Scott Willis Profile picture
Jul 25, 2022 10 tweets 4 min read Read on X
Owning energy stocks into a recession is usually a bad idea.

Here are 6 charts that changed my mind..

#COM #EFT #OOTT
The world isn't spending nearly enough on drilling for oil & gas. 70-80% of cashflow is typical.
We are at 35%, way too little to meet demand
Spending isn't increasing that quickly looking forward either, even with mountains of free-cashflow to reinvest.

The increase in US rigs has basically stalled in July showing producers are still worried about the economy and not in a hurry to ramp up production.
Drilled but uncompleted wells (DUCs) are way below normal. DUCs per active rig are 40% below normal.

Even if budgets explode, labor issues and a lack of DUCs mean we are 9-12 months from seeing the supply response. Shale isn't bailing out the world anytime soon.
Global oil & gas in storage has been falling all year and is very low across the globe.

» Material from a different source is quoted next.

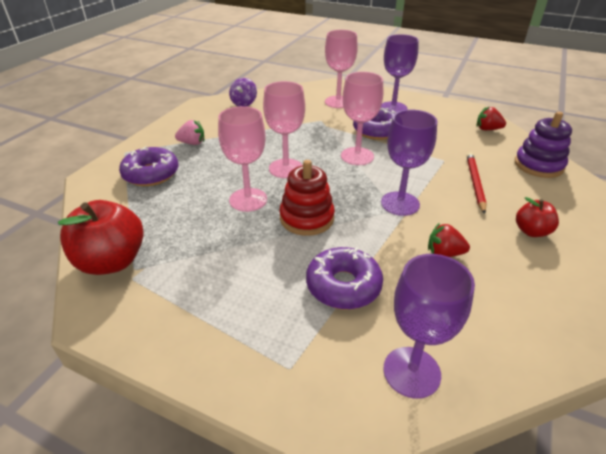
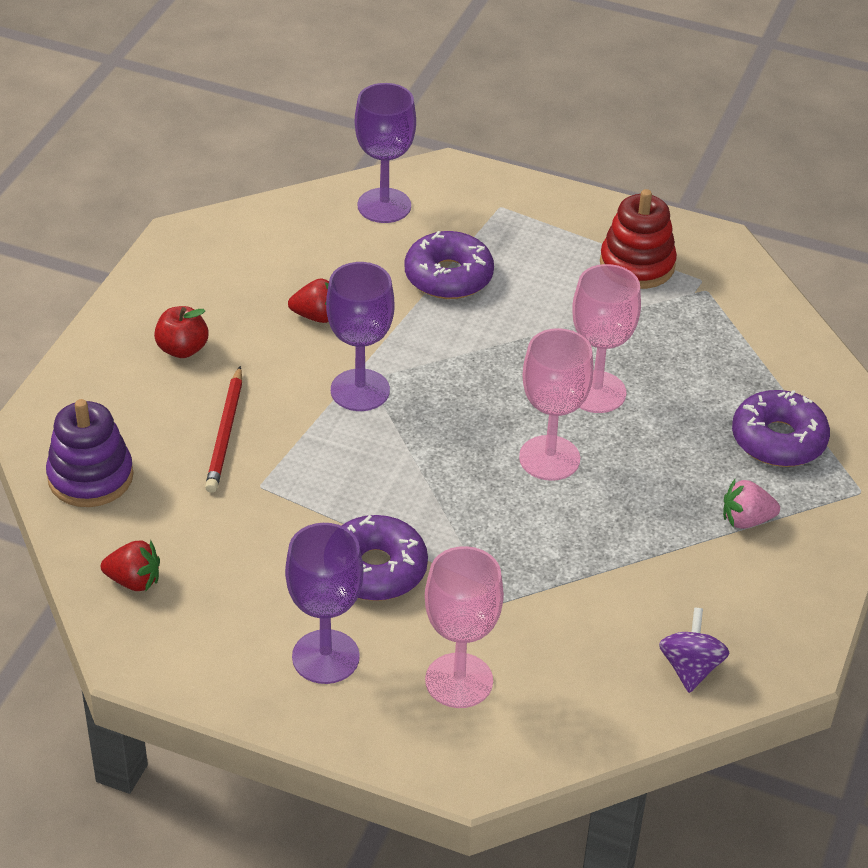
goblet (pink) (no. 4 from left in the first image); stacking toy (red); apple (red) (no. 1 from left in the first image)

Low tanks mean even if a recession kills demand for 12 months, tanks may not refill enough to provide the buffer we need to deal with supply shortages that are likely to continue afterward.
The recent selloff has energy indexes off just as much as they were in Sept of 08'. You are not buying at all-time highs.

Most intriguing is what happened next if you bought at these levels in 2008...
Even though oil stocks kept crashing in 08' and early 09' energy investors who bought after the first selloff kept pace with the S&P the entire time!

And the supply situation and storage levels are even worse now!
After seeing these 6 charts, I now believe energy stocks will see a faster recovery than 2008 during a recession and will outperform the market even if you buy them today.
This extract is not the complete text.